Just when you think you can make an entry in the wonderland of investment, you get hit by a disclaimer. ‘Mutual Funds are subject to market risk. Read all scheme documents carefully before investing.’
We know there is a risk of investing in the stock market. However, an even more significant risk exists in crossing the road, navigating your two-wheeler through potholes or commuting to work in a crowded suburban train. Intense vigilance is needed for the safety of life more than that of investment. The attitude of authorities in every city or town in India towards road safety speaks for itself.
Recent data from the World Health Organisation suggested that in 2018, India witnessed 4,67,044 road accidents. India accounts for merely one per cent of the world’s vehicles but six per cent of the world’s road accidents.
Cut to financial markets
Barely two per cent of people invest in the stock market. The number of demat account holders has barely increased from two crore, and despite all the noise around ‘Mutual Fund Sahi Hai’, the number of unique mutual fund (MF) investor is not even two crore. In a country of 130 crore people, that is terrible statistics. In the US, every second individual is a MF unitholder, and every third one is a stock owner.

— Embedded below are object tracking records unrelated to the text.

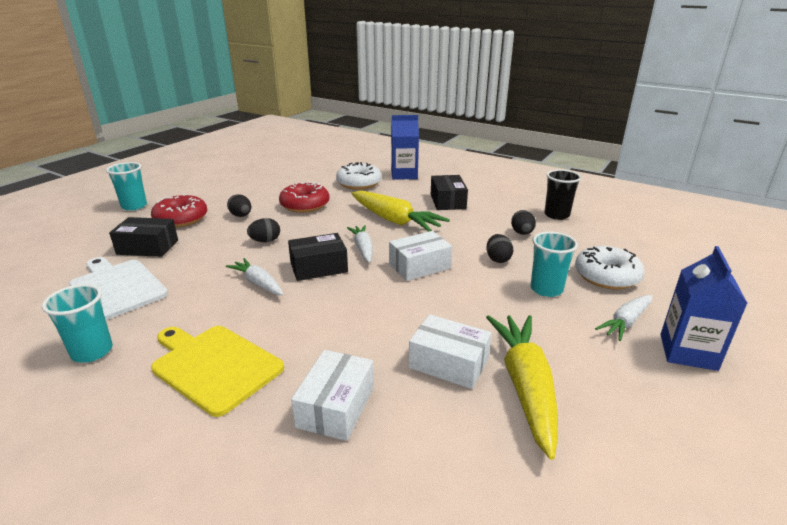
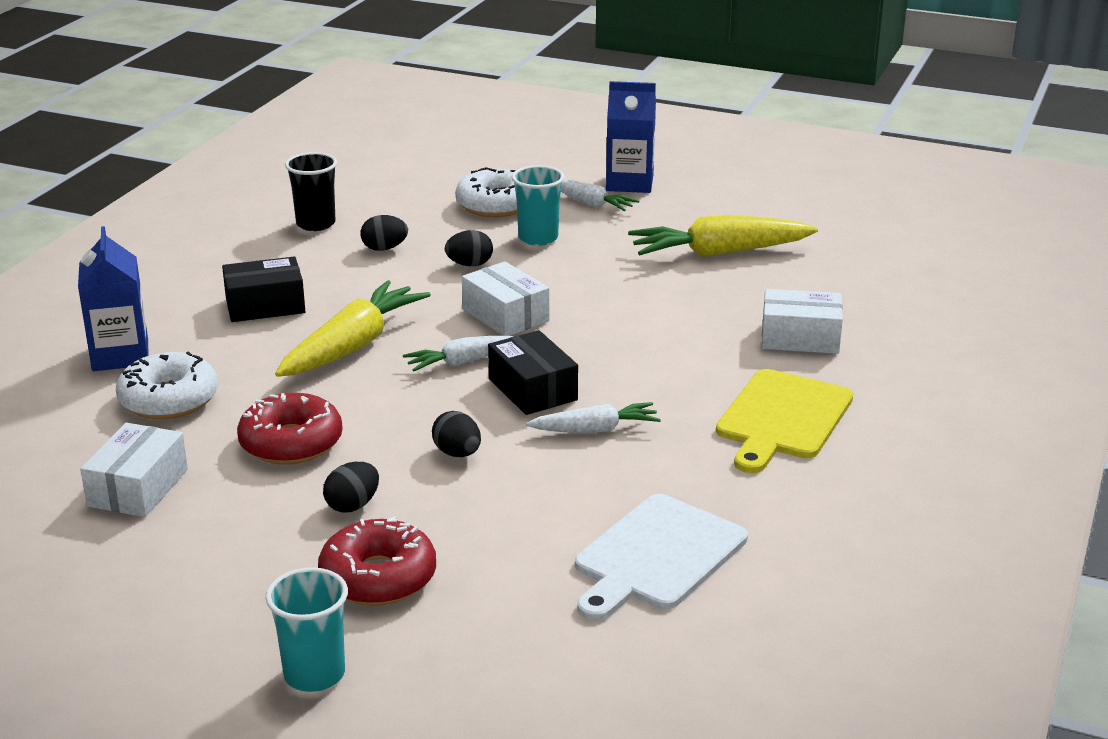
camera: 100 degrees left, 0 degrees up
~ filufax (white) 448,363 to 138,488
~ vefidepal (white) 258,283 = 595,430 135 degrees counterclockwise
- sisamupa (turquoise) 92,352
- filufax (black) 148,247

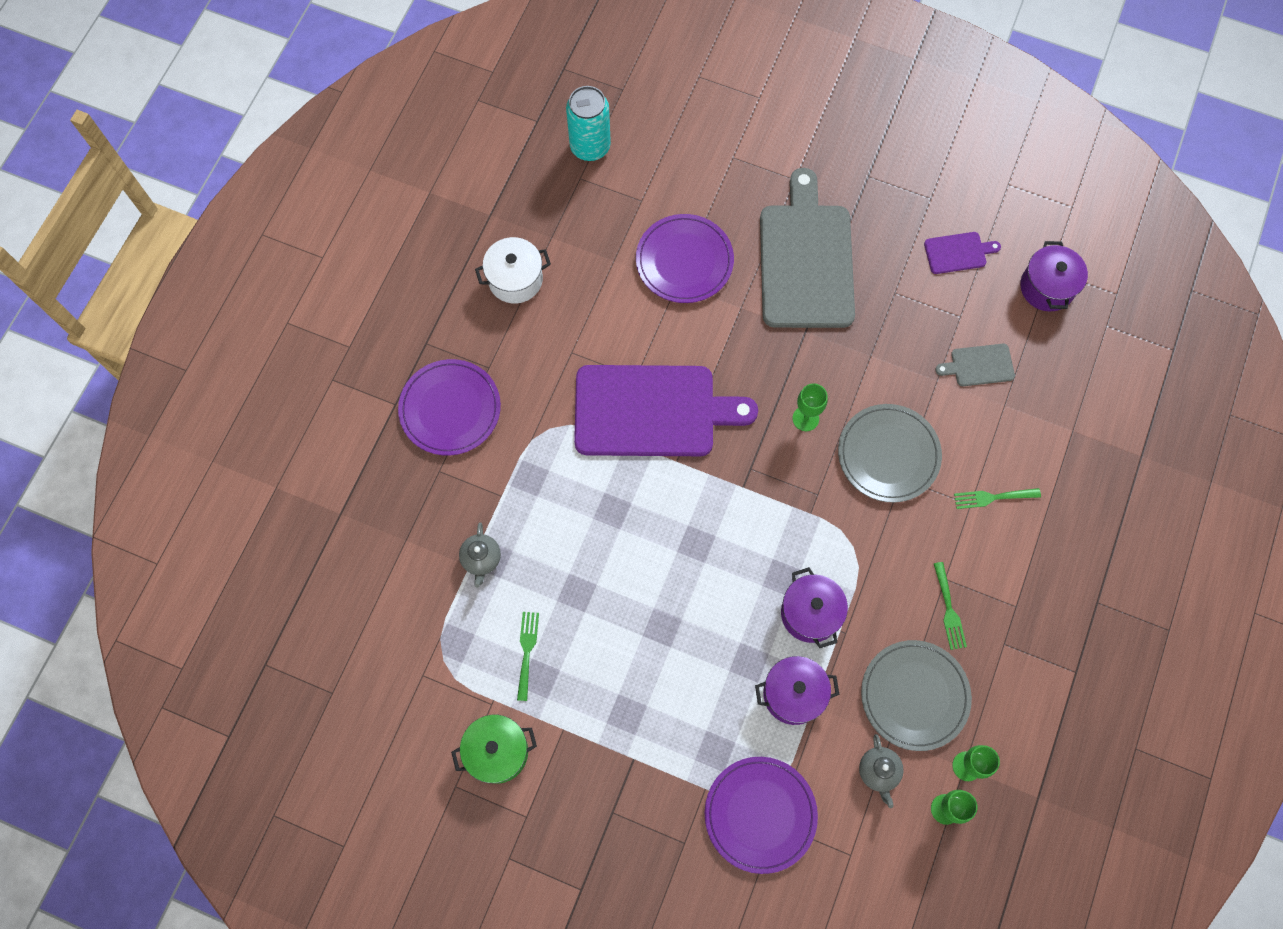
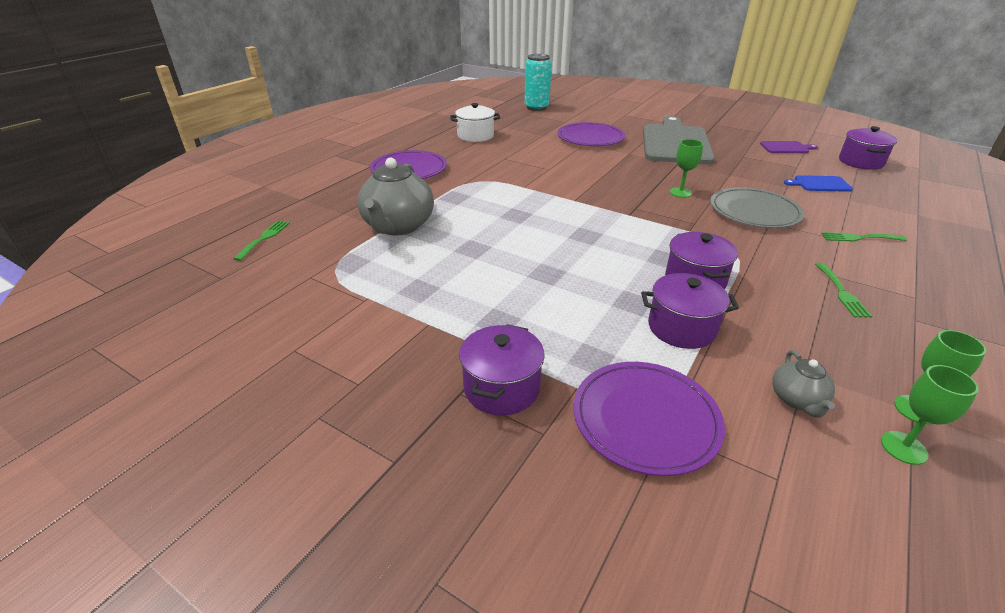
camera: 10 degrees right, 35 degrees down
~ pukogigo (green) 527,651 to 264,238
~ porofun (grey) 481,559 = 398,226 x2.06
+ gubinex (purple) 501,388
~ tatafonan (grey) 979,365 to tatafonan (blue) 820,184
- gubinex (green) 497,752
- tatafonan (purple) 651,411
- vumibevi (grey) 914,695

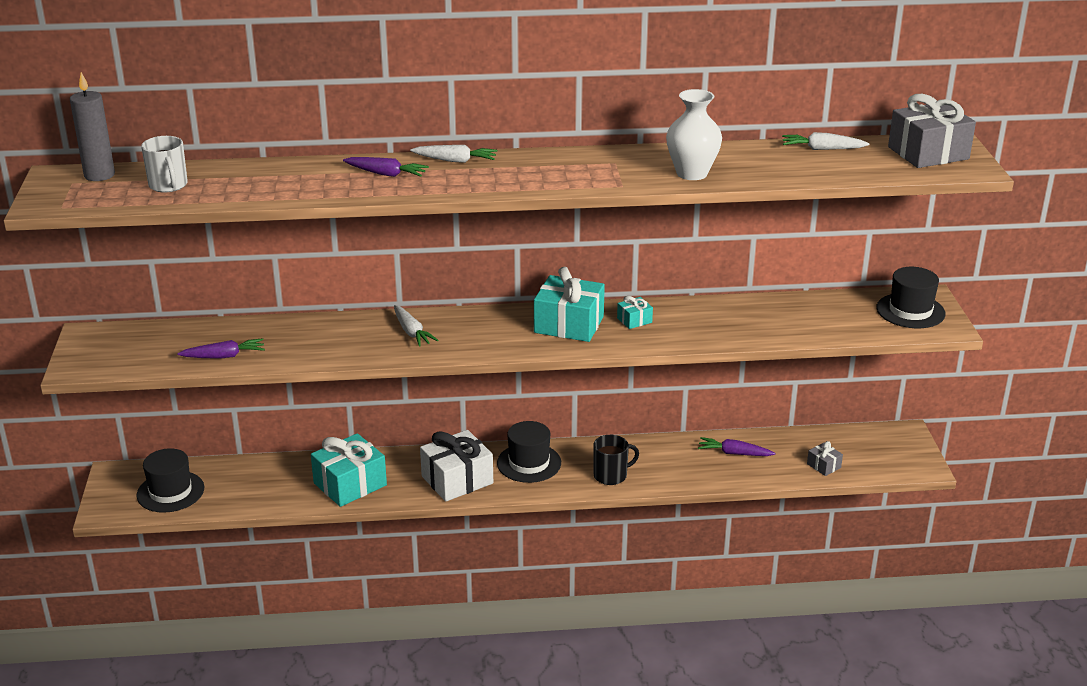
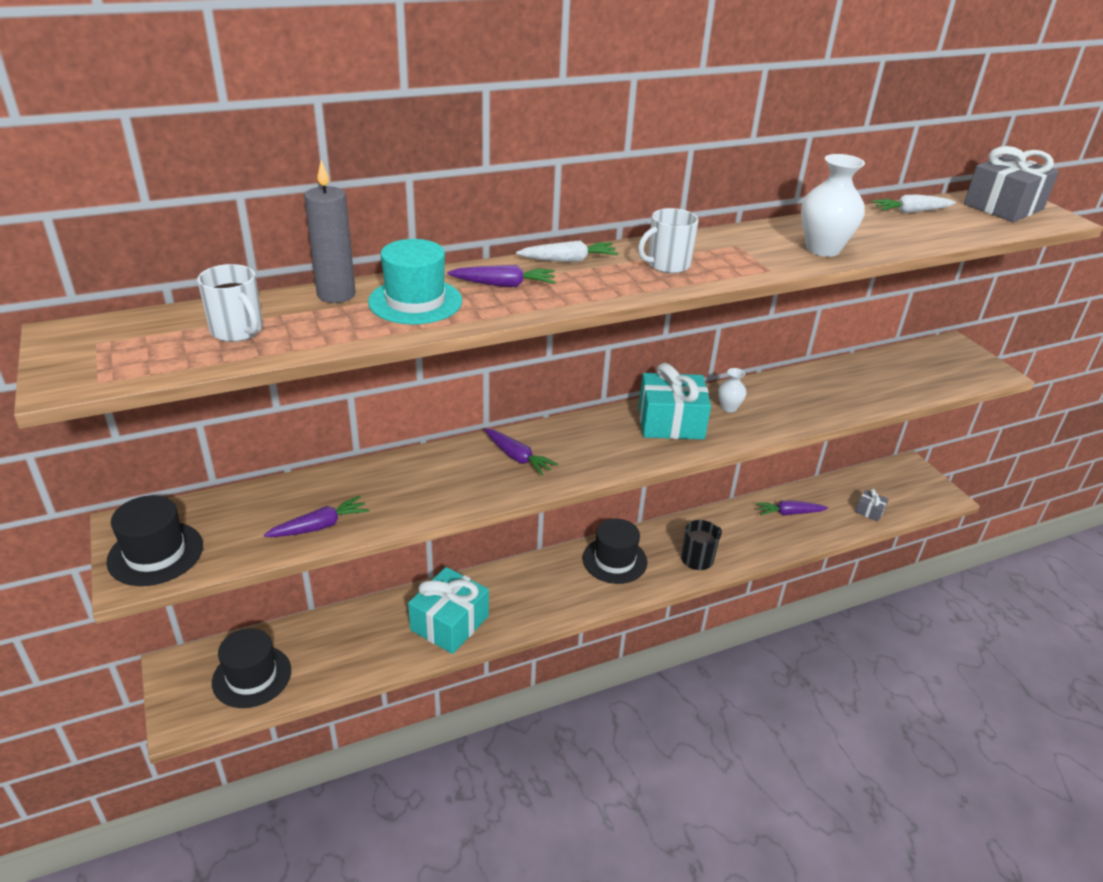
camera: 20 degrees left, 5 degrees up
~ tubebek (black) 910,311 to 155,553
~ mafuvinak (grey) 99,175 to 336,295
+ tubebek (turquoise) 415,301
~ vefidepal (white) 411,332 to vefidepal (purple) 517,457
+ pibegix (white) 667,265
~ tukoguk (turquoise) 634,320 to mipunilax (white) 729,407
- tukoguk (white) 457,480

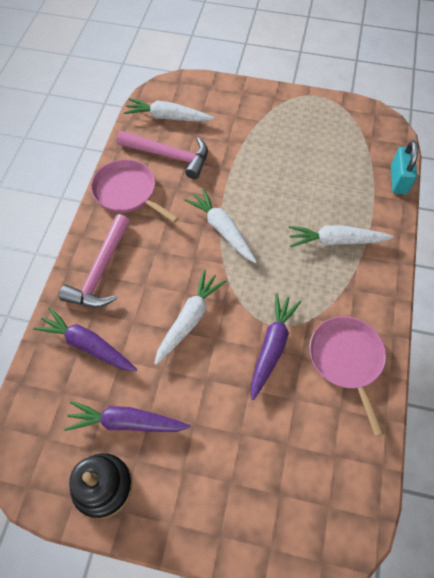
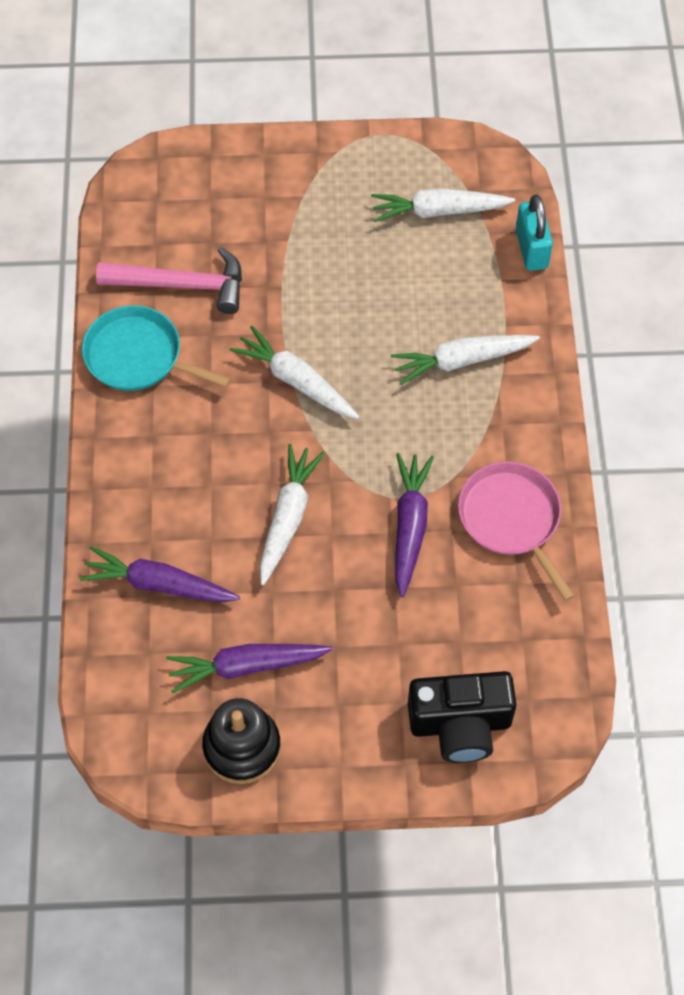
camera: 15 degrees left, 0 degrees up
~ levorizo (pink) 127,192 to levorizo (turquoise) 138,356
~ vefidepal (white) 168,117 to 438,211
+ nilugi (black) 460,725
- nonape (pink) 101,271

In India, most people stay away from the stock market and even MFs. A lot of people associate risk with MF investing. Constantly bombarding people with ‘mutual funds are subject to market risk’ statement creates a negative impression. In the past, we have had funds from the erstwhile Unit Trust of India guaranteeing returns in US 64 and other monthly income schemes. That was sheer falsehood sold to people. Regulators have already come down hard on any such practices. There is a code of conduct for MFs, and the Association of Mutual Funds in India has done a commendable job to enhance regulatory compliance of MFs. There are no guaranteed return schemes anymore.
Similarly, it is a well-known fact that over the past 30 years, equity markets have outperformed all other asset classes. You can pick any benchmark index and compare returns. Over 15-20 years, equity assets outperform other asset classes. People have created wealth world over by keeping it simple. MFs have to offer market-linked returns on underlying assets. Investors have to be aware of these risks. However, awareness cannot induce fear of investing. Regulators primary priority has to be to discipline market participants that deal you’re your finances.
In your life, you would need your bank account, insurance and investment. At some stage, these three pillars of personal finance would touch you. Governments and regulators in financial markets like the Securities and Exchange Board of India (SEBI), the Reserve Bank of India (RBI) and Insurance Regulatory and Development Authority of India (IRDAI) would be responsible for overall market regulation of the three. The messaging from regulators has to scare potential offenders and not investors. The current thrust on highlighting market risk up front seems to be scaring away a lot of new investors.
Over 80 per cent of demat accounts held by depositories are dormant. MFs are considered a risky investment when they are not even an asset. They are a vehicle to own multiple asset classes. Equity and debt markets have different cycles and the rate of growth. Knowledge matters to you more than the idea that someone up there is protecting your investment.
The truth is that you have no protection against poor investment decisions. If you rely too much on others, you will end up making the wrong choices.
The best investment is in the effort that you will put in gathering knowledge. Your investment has to be backed by your homework.You can always hire a professional financial advisor. However, you need to be leading the conversation with your financial advisor. Knowledge is the best form of protection in personal finance.